The slim documentation surviving about her case includes an article from the Wellington Evening Star reporting that ‘the voice of gossip has insisted for a long time past that this lady, who claimed to be of Danish nationality, would find more congenial company on Somes Island’, and a letter from a Mr JA Fothergill of Dunedin expressing his gratitude for Dr Dannevill’s medical skills and defending her ‘masculine style of dress’ as ‘merely a proof that her mind had risen superior to and emancipated from the tyranny and vanity of fashion.’

The First World War ushered in new modes for thinking about sexuality and politics. Dead Letters captures a moment of transition, an instant in which ideas we now take for granted still contended against ideas now forgotten.

Take the 1919 correspondence from Laura Anderson in Auckland to her cousin Sara in Denmark, in which Laura discusses the enthusiasm she and her husband Carl feel for the Russian revolution. She writes:

We are both very much interested in the Bolshevik movement in Europe, but there are so many contradictory reports in our newspapers that it is hard to know what to believe.
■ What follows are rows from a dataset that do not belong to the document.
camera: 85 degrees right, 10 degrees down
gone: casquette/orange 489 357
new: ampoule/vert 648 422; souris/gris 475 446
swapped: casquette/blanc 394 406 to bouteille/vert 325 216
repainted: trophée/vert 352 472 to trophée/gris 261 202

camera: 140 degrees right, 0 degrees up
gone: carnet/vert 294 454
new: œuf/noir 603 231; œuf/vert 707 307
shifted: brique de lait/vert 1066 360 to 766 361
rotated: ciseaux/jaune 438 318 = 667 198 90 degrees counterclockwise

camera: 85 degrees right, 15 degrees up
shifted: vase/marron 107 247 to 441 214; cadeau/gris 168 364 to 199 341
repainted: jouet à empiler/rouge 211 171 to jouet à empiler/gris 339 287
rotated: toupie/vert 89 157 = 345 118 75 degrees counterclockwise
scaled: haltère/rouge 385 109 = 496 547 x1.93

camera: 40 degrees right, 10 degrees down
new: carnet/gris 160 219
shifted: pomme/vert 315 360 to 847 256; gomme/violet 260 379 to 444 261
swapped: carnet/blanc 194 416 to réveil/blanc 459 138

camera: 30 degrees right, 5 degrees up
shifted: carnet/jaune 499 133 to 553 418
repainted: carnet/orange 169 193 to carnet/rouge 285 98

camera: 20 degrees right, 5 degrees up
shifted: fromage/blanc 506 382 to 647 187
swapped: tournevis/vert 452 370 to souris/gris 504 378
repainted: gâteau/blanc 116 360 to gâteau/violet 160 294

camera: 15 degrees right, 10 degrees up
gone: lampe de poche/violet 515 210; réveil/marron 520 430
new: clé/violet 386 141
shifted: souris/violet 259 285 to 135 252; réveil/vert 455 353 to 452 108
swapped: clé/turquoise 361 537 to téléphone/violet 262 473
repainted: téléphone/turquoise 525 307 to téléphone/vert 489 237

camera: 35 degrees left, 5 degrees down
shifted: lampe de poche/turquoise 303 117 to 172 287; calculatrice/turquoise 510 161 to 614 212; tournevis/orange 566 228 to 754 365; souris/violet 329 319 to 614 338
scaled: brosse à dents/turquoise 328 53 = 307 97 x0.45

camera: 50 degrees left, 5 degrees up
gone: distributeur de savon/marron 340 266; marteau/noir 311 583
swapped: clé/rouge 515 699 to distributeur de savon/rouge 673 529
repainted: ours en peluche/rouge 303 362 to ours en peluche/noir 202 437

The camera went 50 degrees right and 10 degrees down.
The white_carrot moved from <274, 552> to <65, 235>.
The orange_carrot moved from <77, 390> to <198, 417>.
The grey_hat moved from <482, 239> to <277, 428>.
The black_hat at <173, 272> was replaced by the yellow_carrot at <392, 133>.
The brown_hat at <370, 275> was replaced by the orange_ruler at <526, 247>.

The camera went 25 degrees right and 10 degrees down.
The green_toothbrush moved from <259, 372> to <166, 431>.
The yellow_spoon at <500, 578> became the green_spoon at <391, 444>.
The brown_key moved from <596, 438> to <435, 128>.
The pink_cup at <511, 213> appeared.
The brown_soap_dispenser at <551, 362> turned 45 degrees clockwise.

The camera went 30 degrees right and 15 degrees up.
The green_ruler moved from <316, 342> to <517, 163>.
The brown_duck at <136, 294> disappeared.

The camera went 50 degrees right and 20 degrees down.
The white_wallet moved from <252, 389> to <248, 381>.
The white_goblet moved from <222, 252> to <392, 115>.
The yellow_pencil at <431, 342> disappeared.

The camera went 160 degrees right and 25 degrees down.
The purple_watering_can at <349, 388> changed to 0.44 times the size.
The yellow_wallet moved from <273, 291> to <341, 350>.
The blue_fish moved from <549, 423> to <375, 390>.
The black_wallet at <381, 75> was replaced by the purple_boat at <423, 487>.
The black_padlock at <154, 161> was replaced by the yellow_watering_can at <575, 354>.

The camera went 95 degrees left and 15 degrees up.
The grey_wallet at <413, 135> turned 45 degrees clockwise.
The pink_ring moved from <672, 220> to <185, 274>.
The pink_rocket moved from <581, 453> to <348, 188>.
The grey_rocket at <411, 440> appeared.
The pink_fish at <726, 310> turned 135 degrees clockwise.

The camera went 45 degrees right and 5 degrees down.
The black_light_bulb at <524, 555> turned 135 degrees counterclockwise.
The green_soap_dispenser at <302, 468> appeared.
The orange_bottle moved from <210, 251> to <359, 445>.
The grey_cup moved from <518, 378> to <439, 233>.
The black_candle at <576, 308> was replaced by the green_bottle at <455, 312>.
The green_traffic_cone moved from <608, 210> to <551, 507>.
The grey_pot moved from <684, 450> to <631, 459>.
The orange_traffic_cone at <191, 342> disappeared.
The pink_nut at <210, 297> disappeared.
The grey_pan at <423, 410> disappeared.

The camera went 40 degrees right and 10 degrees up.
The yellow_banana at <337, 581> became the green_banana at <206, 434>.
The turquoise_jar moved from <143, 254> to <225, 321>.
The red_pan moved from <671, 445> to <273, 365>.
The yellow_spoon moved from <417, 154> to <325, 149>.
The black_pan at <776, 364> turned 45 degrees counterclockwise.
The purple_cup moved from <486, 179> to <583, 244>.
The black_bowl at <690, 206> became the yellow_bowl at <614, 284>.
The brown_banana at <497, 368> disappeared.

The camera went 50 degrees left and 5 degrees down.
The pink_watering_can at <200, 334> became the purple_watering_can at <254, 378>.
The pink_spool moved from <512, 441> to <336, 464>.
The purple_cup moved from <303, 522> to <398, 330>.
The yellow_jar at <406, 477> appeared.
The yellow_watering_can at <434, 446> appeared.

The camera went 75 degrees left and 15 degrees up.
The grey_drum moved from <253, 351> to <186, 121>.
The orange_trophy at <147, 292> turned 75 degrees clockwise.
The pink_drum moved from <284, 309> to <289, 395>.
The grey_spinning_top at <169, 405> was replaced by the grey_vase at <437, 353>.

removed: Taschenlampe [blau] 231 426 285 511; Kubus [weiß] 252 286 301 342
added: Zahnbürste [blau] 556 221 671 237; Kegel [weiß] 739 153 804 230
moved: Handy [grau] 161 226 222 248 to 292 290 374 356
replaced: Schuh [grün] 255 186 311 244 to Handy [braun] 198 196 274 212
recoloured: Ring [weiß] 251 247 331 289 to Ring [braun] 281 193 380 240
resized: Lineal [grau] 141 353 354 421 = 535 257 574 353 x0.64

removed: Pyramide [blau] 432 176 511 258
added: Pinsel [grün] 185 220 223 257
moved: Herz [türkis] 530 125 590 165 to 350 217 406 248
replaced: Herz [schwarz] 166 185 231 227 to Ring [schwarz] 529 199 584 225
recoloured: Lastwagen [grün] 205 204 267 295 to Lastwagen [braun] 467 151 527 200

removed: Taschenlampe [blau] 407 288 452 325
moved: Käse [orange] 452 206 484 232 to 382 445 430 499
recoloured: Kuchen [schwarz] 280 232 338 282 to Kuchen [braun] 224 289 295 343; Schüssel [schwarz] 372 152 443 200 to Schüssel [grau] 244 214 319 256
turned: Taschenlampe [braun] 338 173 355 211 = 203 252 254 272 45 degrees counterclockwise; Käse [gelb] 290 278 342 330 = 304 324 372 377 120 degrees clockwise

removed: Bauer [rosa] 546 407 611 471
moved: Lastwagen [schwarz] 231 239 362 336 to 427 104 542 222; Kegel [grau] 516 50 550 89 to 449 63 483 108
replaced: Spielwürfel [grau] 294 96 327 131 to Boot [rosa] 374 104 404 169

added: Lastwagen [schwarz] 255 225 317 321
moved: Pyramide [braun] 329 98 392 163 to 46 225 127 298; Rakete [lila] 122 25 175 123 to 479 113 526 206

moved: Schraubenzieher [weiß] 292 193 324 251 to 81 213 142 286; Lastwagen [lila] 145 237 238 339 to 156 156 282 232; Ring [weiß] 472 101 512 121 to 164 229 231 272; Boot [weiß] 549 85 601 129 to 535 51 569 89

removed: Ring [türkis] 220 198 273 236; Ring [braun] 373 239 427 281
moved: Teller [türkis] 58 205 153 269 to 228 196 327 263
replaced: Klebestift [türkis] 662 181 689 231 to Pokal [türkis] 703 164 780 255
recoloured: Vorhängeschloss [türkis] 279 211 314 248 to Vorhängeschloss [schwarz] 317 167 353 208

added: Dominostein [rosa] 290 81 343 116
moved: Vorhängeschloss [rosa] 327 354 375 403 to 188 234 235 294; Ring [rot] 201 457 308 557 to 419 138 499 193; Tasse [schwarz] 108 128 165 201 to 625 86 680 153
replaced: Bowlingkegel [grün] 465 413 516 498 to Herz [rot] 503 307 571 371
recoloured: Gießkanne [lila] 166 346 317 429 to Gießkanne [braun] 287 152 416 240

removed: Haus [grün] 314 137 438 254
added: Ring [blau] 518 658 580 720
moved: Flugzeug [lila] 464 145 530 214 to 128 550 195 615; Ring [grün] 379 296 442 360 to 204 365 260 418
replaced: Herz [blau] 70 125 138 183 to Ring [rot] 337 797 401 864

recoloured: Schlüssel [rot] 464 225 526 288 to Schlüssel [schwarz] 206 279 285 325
No doubt you get more reliable news on account of living in a neutral and democratic country, and I would very much like to hear your opinion of the Bolshevik Governments. My husband … has written a poem about “Bolshevism” and we would like to send it to Lenin or Trotsky, but on account of the strict censorship we are unable to do so from here. If I sent the poem on to you; would you be able to address and send it on to either of them at Moscow.

We don’t tend to think of New Zealand as less democratic than Denmark but – less than a fortnight after Anderson posted her letter – it was being read by the Deputy Chief Postal Censor.

‘I should judge that the husband is a Bolshevik sympathizer,’ he, rather redundantly, concluded.

In fact, Carl Anderson was more than that. He and Laura farmed dairy on a remote property west of Auckland but Carl was also a visionary known as the ‘Mystic of the Waitakeres’, who believed he channeled cosmic forces with his poetry.

As for Laura, she was the daughter of a spiritualist, whose nephews founded the ‘Beeville’ commune in 1927, where pacifists, nudists and vegetarians forged an alternative lifestyle long before the sixties counterculture.

The intercepted letter of 1919 marks a time when the meaning of Bolshevism was still perceived as sufficiently in flux that Lenin and Trotsky, though embroiled in the Russian Civil War, might welcome some verses composed by a mystical farmer-poet at the other end of the world.

In places, the chronological jumps in Dead Letters make for challenging reading for those unfamiliar with New Zealand labour history. Yet, if you push through the difficulties what emerges – as Charlotte MacDonald says in her introduction – is ‘a map of radical New Zealand c1914-1920 and its connections with the wider world.’ The stories we hear might be framed by repression, but they speak about forgotten yearnings for political change.